Happy Birthday, Anne Waldman

Posted 4/2/2025

PennSound sends birthday greetings to the one and only Anne Waldman, who turns 80 today. It is staggering to think of the myriad ways in which Waldman has shaped contemporary poetics for seven decades and counting, starting with her prolific output, which, while always evolving, still feels immediately and unmistakably recognizable. As an editor for Angel Hair and United Artists all the way up to her present guidance of Fast Speaking Music, she has made space for voices that would otherwise get lost in the shuffle and broadened our worldview. Finally, her fostering presence as an early Artistic Director of the St. Mark's Poetry Project and her co-founding of Naropa University's Jack Kerouac School of Disembodied Poetics has created vital communities that span generations.

PennSound's Anne Waldman author page provides a thorough survey of the poet's long and fruitful career, provides a thorough survey, with recordings from 1969 ("Three Minutes of My Life" from the LP anthology Tape Poems) all the way up to a 2017 reading at the Dia Art Foundation. There are numerous full readings for Belladonna*, the Bowery Poetry Club, the Naropa Institute, the Sue Scott Gallery, the CUNY Graduate Center, Zinc Bar, the St. Mark's Poetry Project, and our own Kelly Writers House, along with a number of complete album releases and myriad individual tracks, talks, radio interviews, films, and more. There's no better way to celebrate this legendary poet on her birthday than to share some of her work. Click here to start browsing and listening!


For April Fool's Day: PigeonSound

Posted 4/1/2025

As is our usual April Fool's Day tradition, we revisit the 2009 announcement of our PigeonSound ™ service, which sadly never got off the ground given — among other things — global warming, habitat destruction, and mites of various types. While cassette tapes are the new vinyl and high schoolers proudly use dumb phones, sadly this retro-enthusiasm could not be rekindled for avian poetry delivery, and so our fleet coos in waiting for more genteel and discerning times.

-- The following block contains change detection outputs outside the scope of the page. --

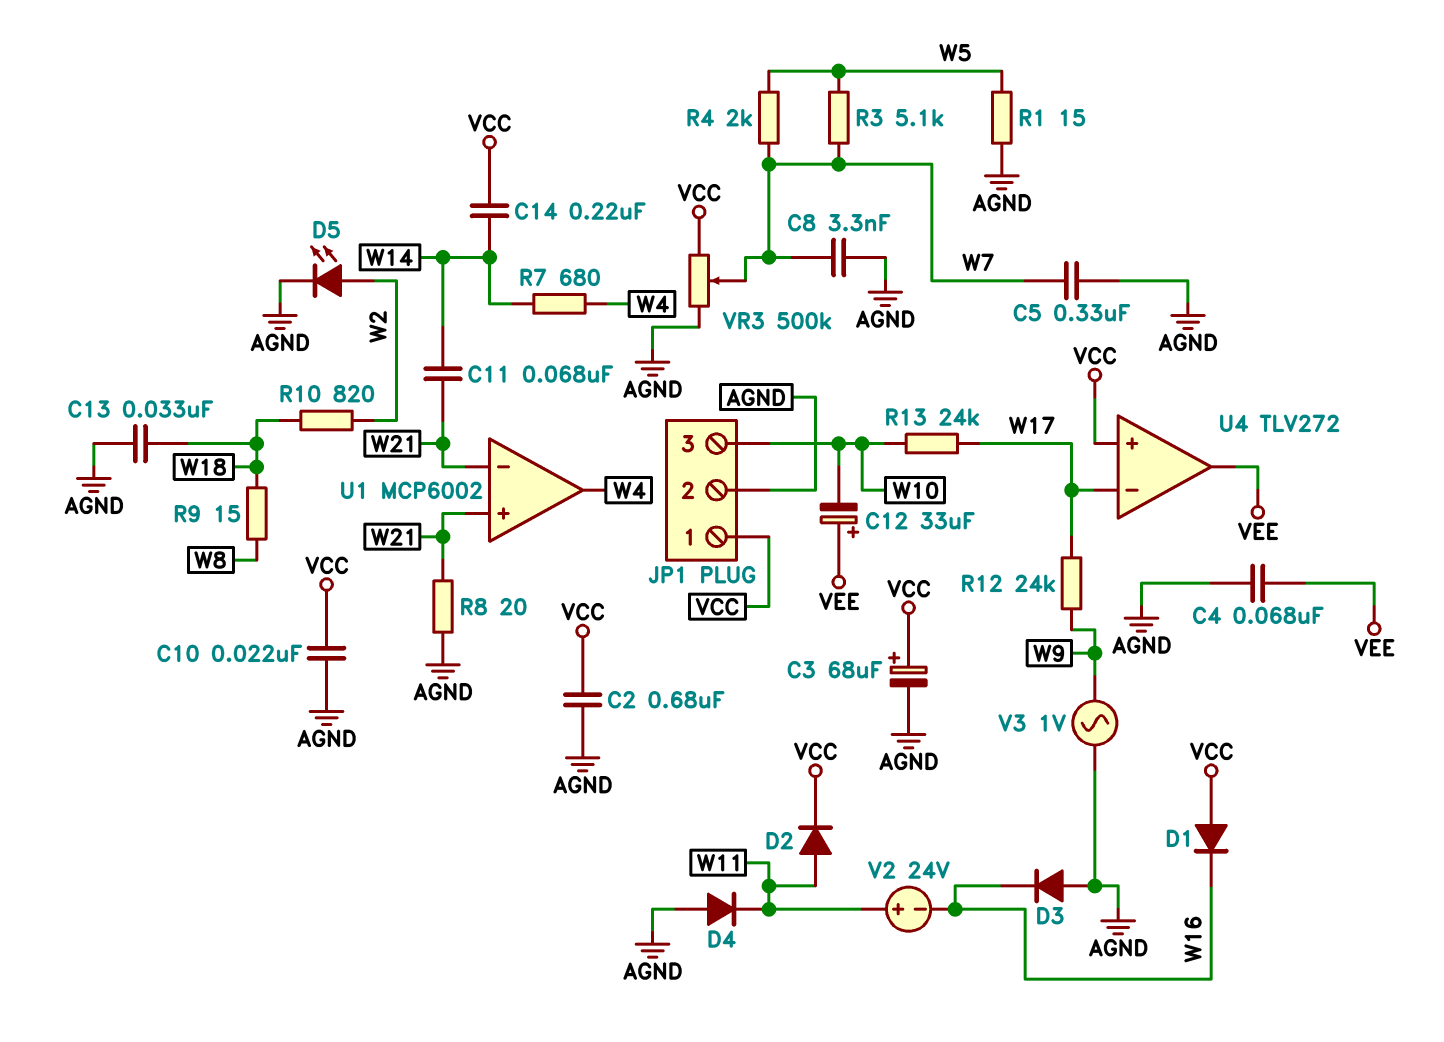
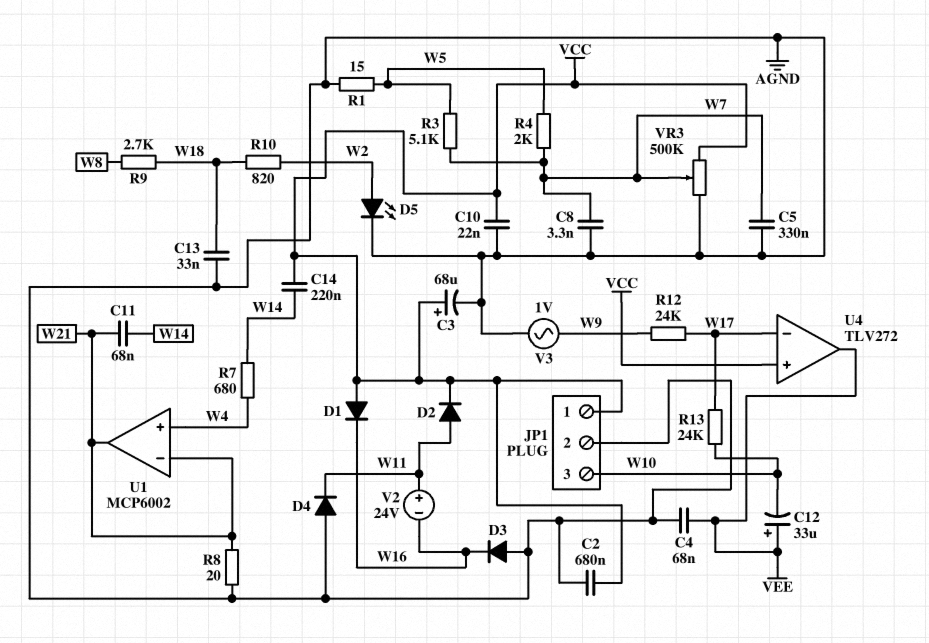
R9: 15 (W8, W18) -> 2.7k (W8, W18)
U1 pin in+: W21 -> W4
U1 pin out: W4 -> W21

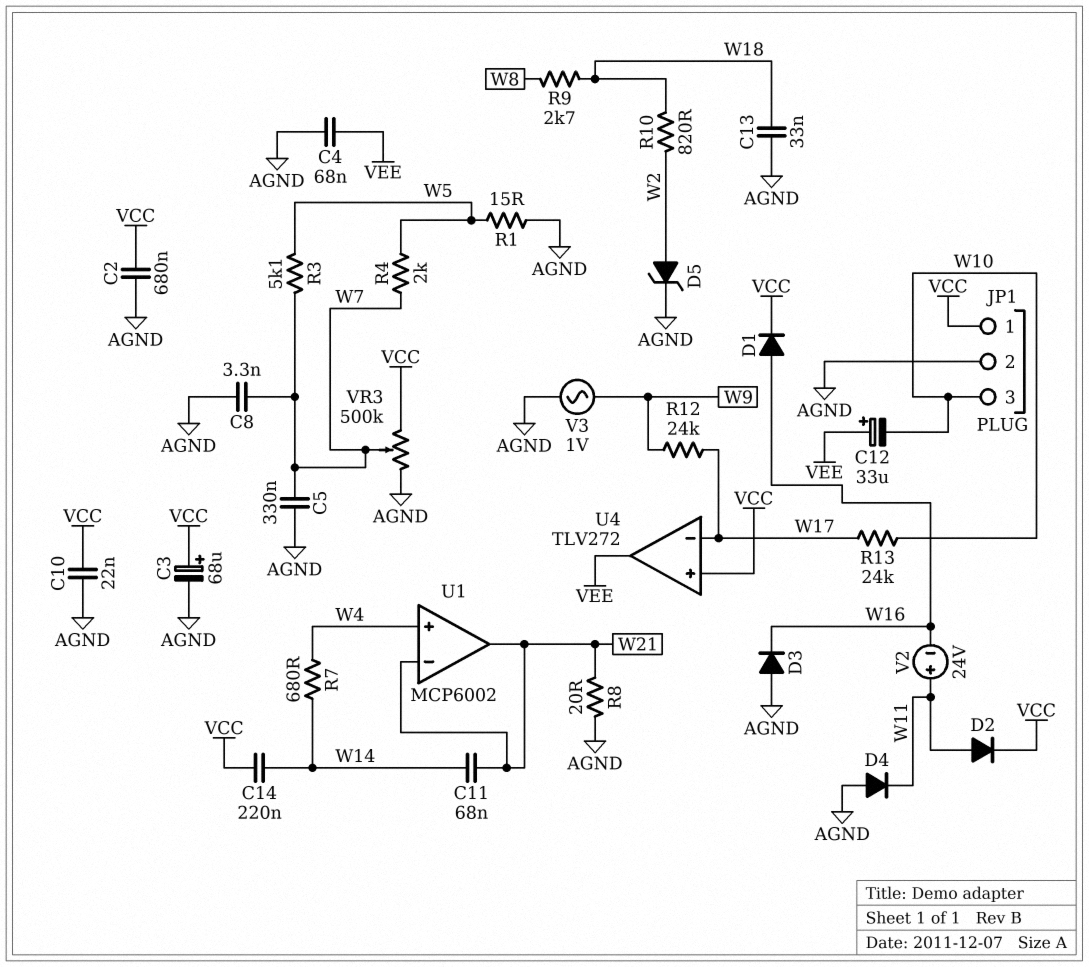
D1: diode (A VCC, K W16) -> diode (A W16, K VCC)
D5: LED (A W2, K AGND) -> zener (A W2, K AGND)

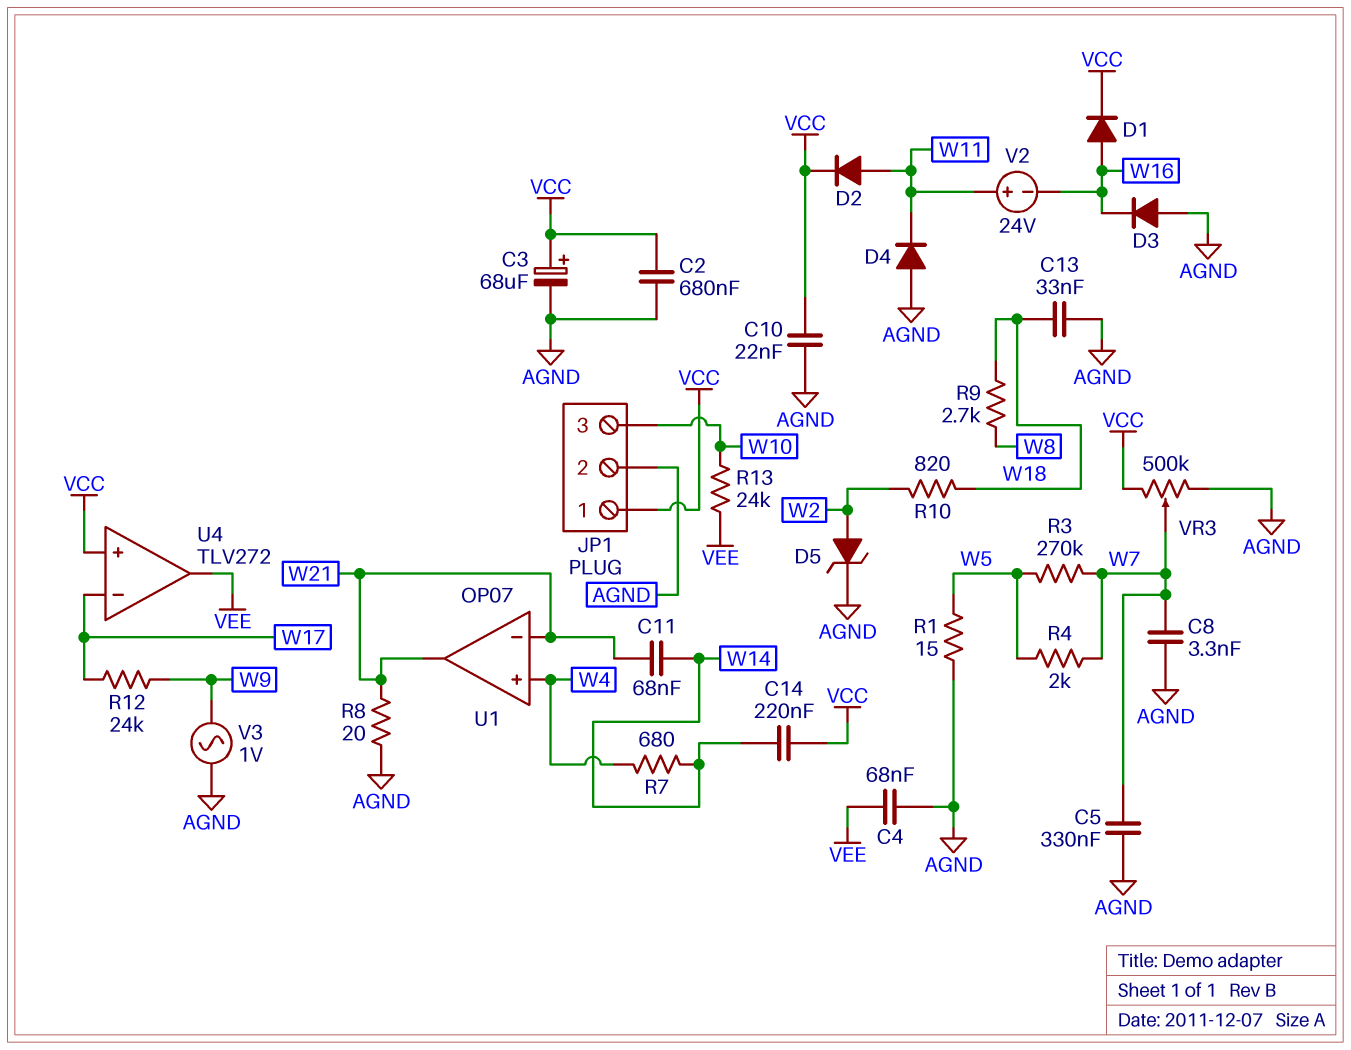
C12: 33uF (plus VEE, minus W10) -> none
R3: 5.1k (W5, W7) -> 270k (W5, W7)
R13: 24k (W10, W17) -> 24k (VEE, W10)
U1: MCP6002 -> OP07

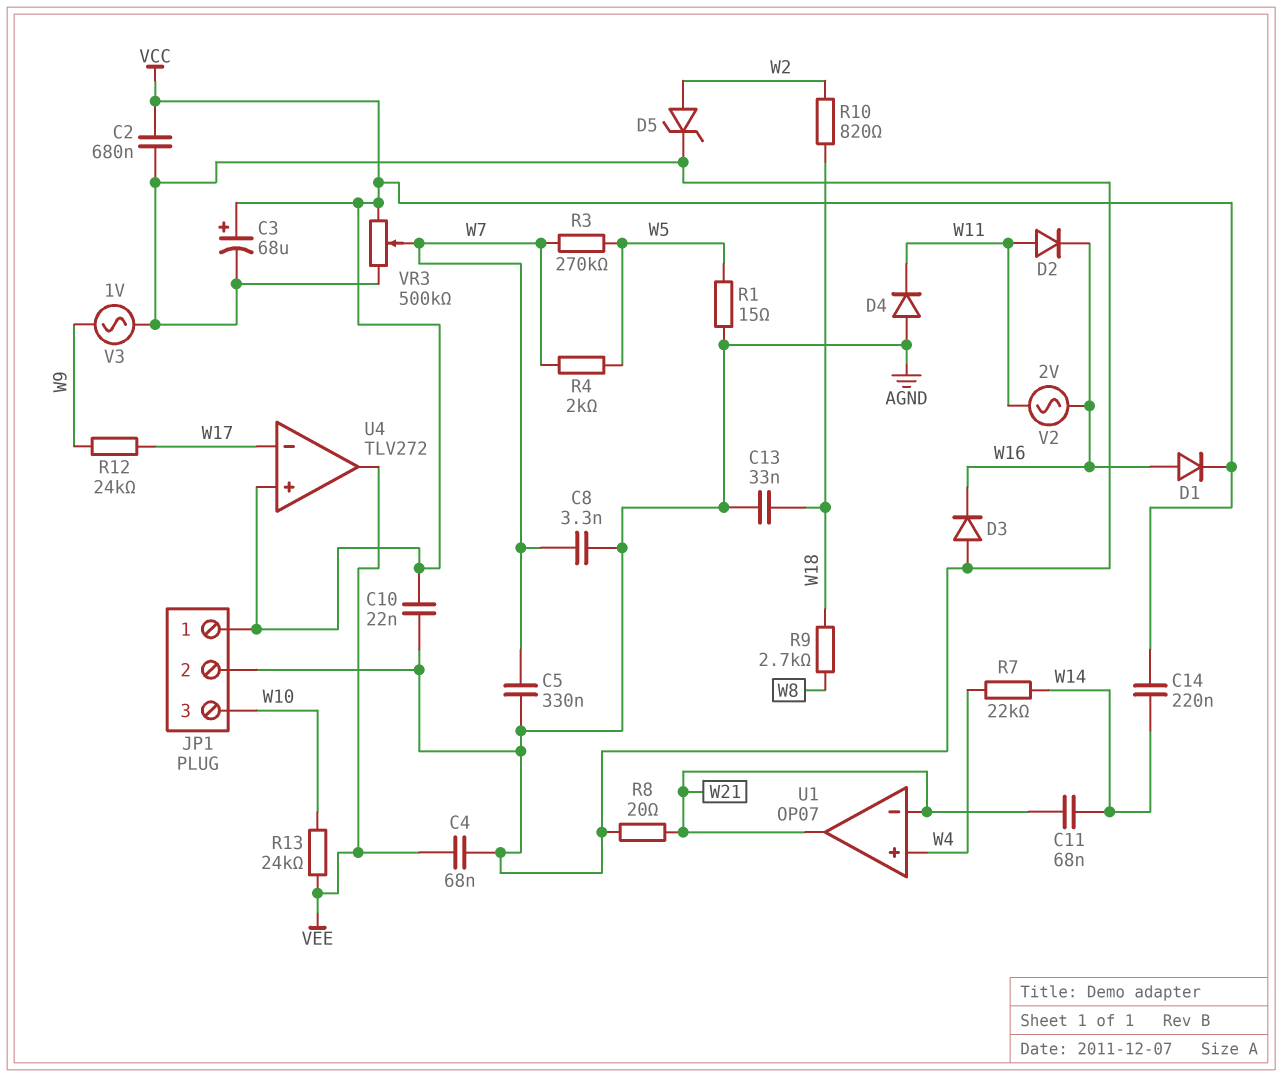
D2: diode (A W11, K VCC) -> diode (A W11, K W16)
R7: 680 (W4, W14) -> 22k (W4, W14)
V2: 24V (plus W11, minus W16) -> AC 2V (W11, W16)

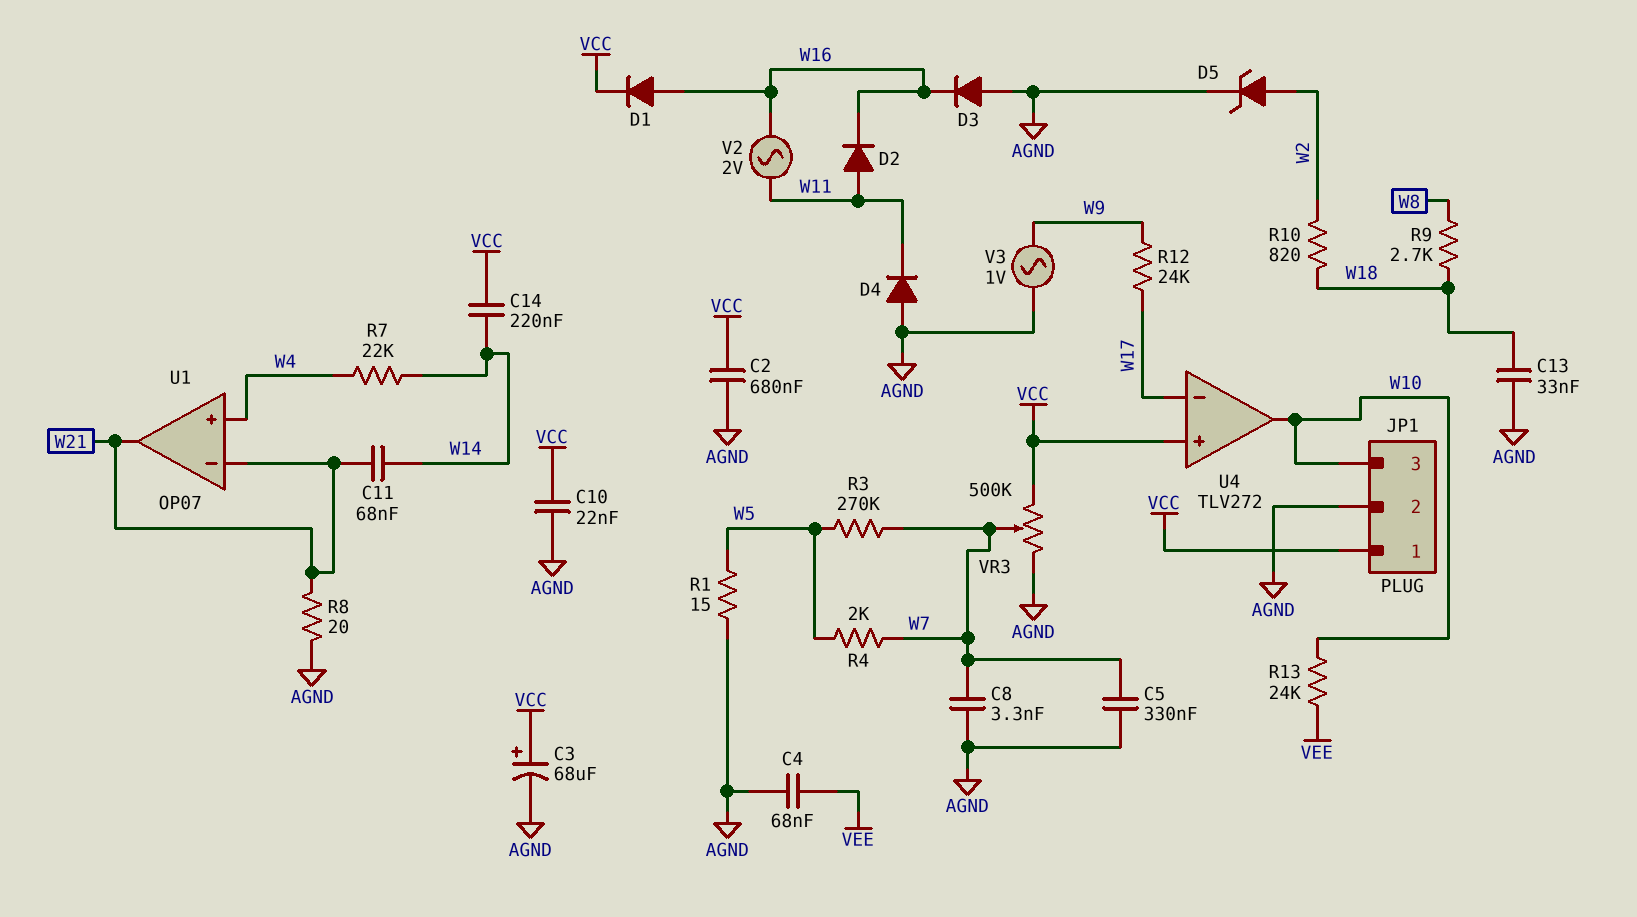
U4 pin out: VEE -> W10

Here's our original announcement, which, in true April Fool's Day fashion, came a month early, alongside the unveiling of our Twitter account:
It's been less than 24 hours since we launched our PennSound Twitter page, and already we have 50 followers. Sign up to follow our feed to get micro-updates — from co-directors Al Filreis and Charles Bernstein, and managing editor Michael S. Hennessey — highlighting changes to the site, new additions and favorite recordings from our archives. Recent tweets have featured Bernadette Mayer & Lee Ann BrownTracie Morristhe PennSound Podcast series and our video page

Are you getting the most out of your PennSound experience? Aside from Twitter, don't forget all of the other ways in which you can keep up to date with the site through the web or your cell phone: first, there's the PennSound Daily newsfeed, which automatically delivers entries like this one to your iGoogle page, Google Reader, or favorite feed reader.PennSound is also on FaceBook, along with pages for our sister sites, including the Kelly Writers House and the Electronic Poetry Center. One additional option is the Kelly Writers House's Dial-a-Poem service: just dial 215-746-POEM (7636), and aside from news on upcoming KWH events, you can also hear a recording from a past reading, courtesy of the PennSound archives.

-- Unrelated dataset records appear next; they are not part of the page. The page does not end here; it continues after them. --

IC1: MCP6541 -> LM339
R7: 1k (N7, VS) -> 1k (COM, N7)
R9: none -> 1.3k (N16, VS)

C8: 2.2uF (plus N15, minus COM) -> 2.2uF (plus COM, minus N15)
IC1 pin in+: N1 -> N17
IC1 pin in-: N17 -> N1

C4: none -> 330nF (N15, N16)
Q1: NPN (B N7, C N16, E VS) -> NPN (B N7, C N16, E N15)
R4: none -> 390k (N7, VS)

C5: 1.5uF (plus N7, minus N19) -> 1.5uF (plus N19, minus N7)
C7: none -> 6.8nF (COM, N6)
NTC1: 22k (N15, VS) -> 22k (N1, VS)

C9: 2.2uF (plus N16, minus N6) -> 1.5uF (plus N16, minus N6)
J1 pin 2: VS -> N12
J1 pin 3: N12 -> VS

Finally, for those of you who feel overwhelmed by all this new technology, and liked the world a lot more before it Twittered, Tumblred and Bloggered, we're currently beta-testing yet another, more traditional means of transmission. Utilizing homing pigeons equipped with state-of-the-art (well, state-of-the-art circa WWI) wire recording technology, PigeonSound ™ (see prototype at right) will be able to deliver three minutes of telephone-quality audio up to several hundred miles from our home base at UPenn's Center for Programs in Contemporary Writing (our apologies to the rest of the world). Though there have been numerous unfortunate setbacks to date, we hope to have the program up and running by the first of next month with our inaugural offering: The Selected Poems of Ern Malley (read by the author himself). From sites that tweet to birds that tweet, we have all of your poetry options covered at PennSound.